Ottobre 502 - Gennaio 503

Il comandante persiano

Kavad I, anche noto come Kaveh, (449 - settembre 531)

Imperatore dei Sasanidi dal 488 al 496 e dal 498 alla sua morte. Alla fine del V secolo, l'Impero sasanide era nel caos a causa dell'invasione degli Eftaliti (Unni bianchi) da oriente. Gli invasori sconfissero il re Peroz I, il quale dovette dare loro in ostaggio il figlio Kavad per due anni, ritornato solo dopo il pagamento di un grande riscatto. Nel 484 Peroz I e il suo intero esercito furono uccisi dopo una sconfitta.
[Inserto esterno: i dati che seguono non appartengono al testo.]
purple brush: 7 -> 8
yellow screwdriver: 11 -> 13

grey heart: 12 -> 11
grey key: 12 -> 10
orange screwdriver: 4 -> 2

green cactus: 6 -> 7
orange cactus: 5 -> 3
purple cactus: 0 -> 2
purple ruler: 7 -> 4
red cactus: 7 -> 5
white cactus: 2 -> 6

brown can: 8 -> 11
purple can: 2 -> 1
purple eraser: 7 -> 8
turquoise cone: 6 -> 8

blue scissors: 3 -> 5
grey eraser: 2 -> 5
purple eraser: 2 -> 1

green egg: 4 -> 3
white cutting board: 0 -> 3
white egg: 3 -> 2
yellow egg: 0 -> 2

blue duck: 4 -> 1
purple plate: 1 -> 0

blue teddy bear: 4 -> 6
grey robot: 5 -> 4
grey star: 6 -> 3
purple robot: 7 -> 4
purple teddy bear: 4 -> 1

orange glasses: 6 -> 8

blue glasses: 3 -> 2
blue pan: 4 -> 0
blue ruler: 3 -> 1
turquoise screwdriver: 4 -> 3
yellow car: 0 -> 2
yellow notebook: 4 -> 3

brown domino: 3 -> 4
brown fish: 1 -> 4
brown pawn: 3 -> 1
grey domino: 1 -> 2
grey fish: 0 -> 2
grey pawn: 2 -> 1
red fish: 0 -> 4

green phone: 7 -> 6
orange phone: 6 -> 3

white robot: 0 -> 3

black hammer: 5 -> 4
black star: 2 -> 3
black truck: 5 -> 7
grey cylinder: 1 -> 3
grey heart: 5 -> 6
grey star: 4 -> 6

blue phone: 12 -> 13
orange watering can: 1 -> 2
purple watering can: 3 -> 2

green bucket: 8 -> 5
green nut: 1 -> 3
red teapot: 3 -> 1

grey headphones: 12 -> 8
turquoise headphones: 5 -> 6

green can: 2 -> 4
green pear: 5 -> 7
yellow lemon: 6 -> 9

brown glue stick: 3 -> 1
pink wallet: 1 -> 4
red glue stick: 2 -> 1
Gli succedette il fratello Balash, che però non fu in grado di restaurare l'autorità regale. Gli aristocratici e l'alta gerarchia religiosa puntarono su Kavad, eleggendolo sovrano nel 488, ma questi presto li deluse. Kavad I, infatti, diede il proprio sostegno alla setta comunistica fondata da Mazdak, figlio di Bamdad, secondo la quale i ricchi dovevano dividere le proprie mogli e i propri possedimenti con i poveri; l'intento di Kavad era, probabilmente, quello di minare l'influenza dei ricchi possidenti, ma questi, nel 496, lo deposero e incarcerarono nel "Castello dell'oblio" in Susiana, ponendo sul trono suo fratello Jamasp. Kavad riuscì però a fuggire, trovando rifugio presso gli Eftaliti, sposando anche la figlia del loro re. Gli Eftaliti aiutarono Kavad a ritornare in Persia: nel 498 tornò sul trono sasanide, punendo i suoi oppositori. Dovendo pagare un tributo agli Eftaliti, chiese aiuto finanziario all'Impero romano d'Oriente, come era già avvenuto in passato, ma l'imperatore Anastasio I rifiutò, contando di creare una frazione tra Sasanidi ed Eftaliti. Kavad, invece, attaccò i Romani, dando vita alla guerra romano-sasanide del 502-506. Col sostegno degli Eftaliti conquistò nel 502 Teodosiopoli in Armenia, per poi prendere possesso della vitale città-fortezza frontaliera di Amida nel 503. La guerra andò avanti fino al 505, quando gli Unni invasero dal Caucaso l'Armenia: i due imperi belligeranti trovarono un nemico comune e si accordarono per una tregua, seguita da una pace l'anno successivo, che non prevedeva cambiamenti territoriali ma, probabilmente, il pagamento di un tributo ai Sasanidi.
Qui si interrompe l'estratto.